I would have no qualms about painting an already repainted bike, but I would first do the acetone (or whatever works) thing to see how much of the original paint remains.  This site has seen many examples of bikes done this way that turned out amazingly well.

Of course I'm a big fan of original even if the original paint is not the best.  You could end up with an pretty nice looking ride at a fraction of the cost of restoration which most of us know is a financial abyss.

I would suggest that you are correct that using a step thru as a learning experience is usually less expensive than tackling the "male" counterpart as an "experiment" because the acquisition and parts are usually less costly.

But don't underestimate the "social" value of a step thru. Many years ago I rode one for quite some time as it was all I could afford and I didn't give a damn about what others thought because the bike fit me and rode nice.

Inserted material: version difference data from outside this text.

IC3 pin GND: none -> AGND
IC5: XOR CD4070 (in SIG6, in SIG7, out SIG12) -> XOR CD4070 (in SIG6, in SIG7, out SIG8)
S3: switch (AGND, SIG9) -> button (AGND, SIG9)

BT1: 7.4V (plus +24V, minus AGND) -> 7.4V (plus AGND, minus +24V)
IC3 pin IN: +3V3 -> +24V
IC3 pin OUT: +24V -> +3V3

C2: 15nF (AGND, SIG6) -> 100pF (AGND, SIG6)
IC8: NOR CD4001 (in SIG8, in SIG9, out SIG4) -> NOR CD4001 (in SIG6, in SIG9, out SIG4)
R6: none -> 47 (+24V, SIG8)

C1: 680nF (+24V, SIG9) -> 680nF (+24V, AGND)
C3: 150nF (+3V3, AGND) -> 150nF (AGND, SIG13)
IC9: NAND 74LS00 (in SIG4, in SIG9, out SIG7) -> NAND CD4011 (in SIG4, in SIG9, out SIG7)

Also it's a good way to spark interest in a spouse, daughter or girlfriend in the old bike hobby and gain a riding partner.


----------



## Intense One (Jun 10, 2017)

rick whitehurst said:


> This ladies elgin is almost complete except I would like to have the twin headlight setup.  Im torn whether to leave it be or restore.  Somewhere in the past it was painted with a brush with a color that "almost" matched the original foresty green that elgin used. The brushwork was pretty darn good I must say. Problem is the bike was originally blue. Lots of fading scratches etc.
> 
> If I were to restore a ladies bike, this would be the one. But I want the elgin green and ivory... Not the original blue....So Im curious if anyone has striping and lettering and color specs/details. And should I restore? or save my energy for a guys bike... Being a guy and all.
> 
> View attachment 479240



Here's one of my girls....this one is in green 2 tone.....dark green frame, fork and rack with light green fenders and chain guard with dark green pin striping on the light green parts.  In pieces waiting for re building just the way she is!


----------



## Freqman1 (Jun 10, 2017)

I would listen to Morton's advice. Re: the lights I can't tell from the pic but does the head shroud have the bosses for the dual headlights or is there a hole in the fender for a Delta front loader? That rack should be straight. A common problem with racks as they were used for buddy seats way too often! Financially this is a black hole restoration wise. V/r Shawn


----------



## rick whitehurst (Jun 10, 2017)

No attachment points for the duals and yes holes in the fender for a single. I think I may try the acetone to see whats underneath, I know its a blue one and there seems to be very little rust overall.  Im fairly certain this was hand painted long ago and possibly with lead based paint even.  Thanks guys.


----------



## morton (Jun 12, 2017)

Let us know how it works out.


----------